39      Um nacional de país terceiro numa situação destas insere‑se, em conformidade com o artigo 2.o, n.o 1, da Diretiva 2008/115, e sem prejuízo do disposto no artigo 2.o, n.o 2, dessa diretiva, no âmbito de aplicação da mesma. Deve, portanto, em princípio, estar sujeito às normas e aos procedimentos comuns aí previstos com vista ao seu afastamento, desde que a sua situação não tenha sido, eventualmente, regularizada (v., neste sentido, Acórdão de 7 de junho de 2016, Affum, C‑47/15, EU:C:2016:408, n.o 61).

40      Em segundo lugar, cabe recordar, a este respeito, que, em conformidade com a jurisprudência do Tribunal de Justiça, a referida diretiva não se opõe a uma regulamentação de um Estado‑Membro que permite a prisão de um nacional de um país terceiro ao qual o procedimento de regresso instituído pela mesma diretiva foi aplicado e que ou permanece em situação irregular no território desse Estado‑Membro sem motivo justificado para o não regresso ou entrou de novo no território desse Estado, violando a proibição de entrada (v., neste sentido, Acórdão de 7 de junho de 2016, Affum, C‑47/15, EU:C:2016:408, n.os 54 e 64).

41      No entanto, resulta dos autos submetidos ao Tribunal de Justiça, bem como das respostas dadas na audiência às questões colocadas pelo Tribunal de Justiça, que A. Arib não se encontra em nenhuma das duas situações referidas no número anterior.

42      Em terceiro lugar, há que salientar que o artigo 2.o, n.o 2, alínea a), da Diretiva 2008/115 permite aos Estados‑Membros não aplicar esta diretiva, sem prejuízo do disposto no artigo 4.o, n.o 4, da mesma, em duas situações específicas, a saber, a de nacionais de países terceiros a quem tenha sido recusada a entrada numa fronteira externa de um Estado‑Membro, em conformidade com o artigo 14.o do Código das Fronteiras Schengen, ou a de nacionais de países terceiros detidos ou intercetados quando da passagem ilícita de tal fronteira externa e que não tenham posteriormente obtido autorização ou o direito de permanência nesse Estado‑Membro.

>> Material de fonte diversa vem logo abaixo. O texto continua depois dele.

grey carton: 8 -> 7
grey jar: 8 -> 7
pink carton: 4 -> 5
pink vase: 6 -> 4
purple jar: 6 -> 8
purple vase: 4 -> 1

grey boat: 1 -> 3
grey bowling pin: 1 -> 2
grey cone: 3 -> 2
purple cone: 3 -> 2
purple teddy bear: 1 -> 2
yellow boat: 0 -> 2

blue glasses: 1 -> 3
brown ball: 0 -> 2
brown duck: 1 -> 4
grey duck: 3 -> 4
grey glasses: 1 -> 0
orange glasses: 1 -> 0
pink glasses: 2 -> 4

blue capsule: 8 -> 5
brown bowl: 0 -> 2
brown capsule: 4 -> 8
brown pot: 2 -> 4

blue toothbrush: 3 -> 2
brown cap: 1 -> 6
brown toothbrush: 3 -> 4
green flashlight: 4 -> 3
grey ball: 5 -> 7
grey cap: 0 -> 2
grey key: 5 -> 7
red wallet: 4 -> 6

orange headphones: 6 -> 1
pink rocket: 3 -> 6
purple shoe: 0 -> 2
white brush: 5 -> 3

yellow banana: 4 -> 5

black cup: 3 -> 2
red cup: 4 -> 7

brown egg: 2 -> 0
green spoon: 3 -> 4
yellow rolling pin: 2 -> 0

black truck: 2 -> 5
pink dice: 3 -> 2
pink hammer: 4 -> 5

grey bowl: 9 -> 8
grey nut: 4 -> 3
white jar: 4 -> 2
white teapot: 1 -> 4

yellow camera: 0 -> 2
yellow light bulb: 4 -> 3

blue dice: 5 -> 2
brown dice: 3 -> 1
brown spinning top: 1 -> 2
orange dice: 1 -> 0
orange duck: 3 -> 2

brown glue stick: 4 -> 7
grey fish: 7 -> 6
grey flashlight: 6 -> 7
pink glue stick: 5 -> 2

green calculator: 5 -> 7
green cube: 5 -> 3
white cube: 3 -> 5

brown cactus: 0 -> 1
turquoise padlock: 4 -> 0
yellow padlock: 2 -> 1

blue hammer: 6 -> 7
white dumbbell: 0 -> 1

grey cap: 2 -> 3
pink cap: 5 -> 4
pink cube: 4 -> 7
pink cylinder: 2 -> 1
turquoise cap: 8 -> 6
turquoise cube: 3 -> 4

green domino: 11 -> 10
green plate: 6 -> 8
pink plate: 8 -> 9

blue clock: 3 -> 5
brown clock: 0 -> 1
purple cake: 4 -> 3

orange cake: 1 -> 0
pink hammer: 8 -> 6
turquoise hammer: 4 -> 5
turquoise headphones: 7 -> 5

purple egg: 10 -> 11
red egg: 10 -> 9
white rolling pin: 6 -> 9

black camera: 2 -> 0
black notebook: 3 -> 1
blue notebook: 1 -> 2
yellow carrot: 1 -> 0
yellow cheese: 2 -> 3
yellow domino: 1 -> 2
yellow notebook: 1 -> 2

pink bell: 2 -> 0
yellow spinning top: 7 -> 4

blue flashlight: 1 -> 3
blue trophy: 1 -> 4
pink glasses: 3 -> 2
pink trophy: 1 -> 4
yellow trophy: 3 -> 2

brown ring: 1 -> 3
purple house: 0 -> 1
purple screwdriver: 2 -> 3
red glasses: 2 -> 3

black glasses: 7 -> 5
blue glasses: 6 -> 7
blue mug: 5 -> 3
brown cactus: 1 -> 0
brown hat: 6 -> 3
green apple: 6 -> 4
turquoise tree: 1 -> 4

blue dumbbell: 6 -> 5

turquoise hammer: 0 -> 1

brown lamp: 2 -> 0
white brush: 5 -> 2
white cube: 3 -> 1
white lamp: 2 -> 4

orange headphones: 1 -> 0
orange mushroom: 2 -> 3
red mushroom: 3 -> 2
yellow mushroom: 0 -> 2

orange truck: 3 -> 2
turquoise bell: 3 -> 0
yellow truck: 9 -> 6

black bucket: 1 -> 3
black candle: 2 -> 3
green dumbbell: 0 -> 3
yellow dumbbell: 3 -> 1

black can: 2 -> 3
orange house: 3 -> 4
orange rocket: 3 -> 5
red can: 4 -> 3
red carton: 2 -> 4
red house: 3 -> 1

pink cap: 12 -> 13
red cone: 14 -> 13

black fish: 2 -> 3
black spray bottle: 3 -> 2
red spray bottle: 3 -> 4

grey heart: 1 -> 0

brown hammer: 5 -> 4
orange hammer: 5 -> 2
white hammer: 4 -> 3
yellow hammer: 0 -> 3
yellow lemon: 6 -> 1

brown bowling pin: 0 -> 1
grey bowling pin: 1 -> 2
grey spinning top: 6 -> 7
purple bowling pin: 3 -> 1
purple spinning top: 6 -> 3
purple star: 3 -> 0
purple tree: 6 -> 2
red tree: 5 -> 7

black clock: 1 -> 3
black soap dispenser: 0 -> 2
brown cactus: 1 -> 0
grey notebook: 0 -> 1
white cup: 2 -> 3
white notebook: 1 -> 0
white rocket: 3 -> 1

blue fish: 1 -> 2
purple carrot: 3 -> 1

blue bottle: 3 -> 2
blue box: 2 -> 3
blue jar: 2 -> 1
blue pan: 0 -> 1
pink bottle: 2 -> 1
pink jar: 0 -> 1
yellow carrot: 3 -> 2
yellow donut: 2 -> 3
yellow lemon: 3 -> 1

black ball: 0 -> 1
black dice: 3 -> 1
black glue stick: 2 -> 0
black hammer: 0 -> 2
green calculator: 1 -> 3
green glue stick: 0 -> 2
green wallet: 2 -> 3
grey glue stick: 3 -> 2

43      Conforme exposto no n.o 36 do presente acórdão, A. Arib não foi objeto de uma decisão de recusa de entrada no território francês. Daqui resulta que não pode, de forma alguma, ser abrangido pela primeira das duas situações referidas no artigo 2.o, n.o 2, alínea a), da Diretiva 2008/115.

44      Por conseguinte, há que determinar se um nacional de um país terceiro que se encontra em situação irregular no território de um Estado‑Membro e que foi detido na proximidade imediata de uma fronteira interna desse Estado‑Membro é abrangido pela segunda situação referida no artigo 2.o, n.o 2, alínea a), da Diretiva 2008/115, quando o Estado‑Membro em causa tenha reintroduzido os controlos nessa fronteira devido a uma ameaça grave à ordem pública ou à segurança interna do referido Estado‑Membro, em conformidade com o artigo 25.o do Código das Fronteiras Schengen.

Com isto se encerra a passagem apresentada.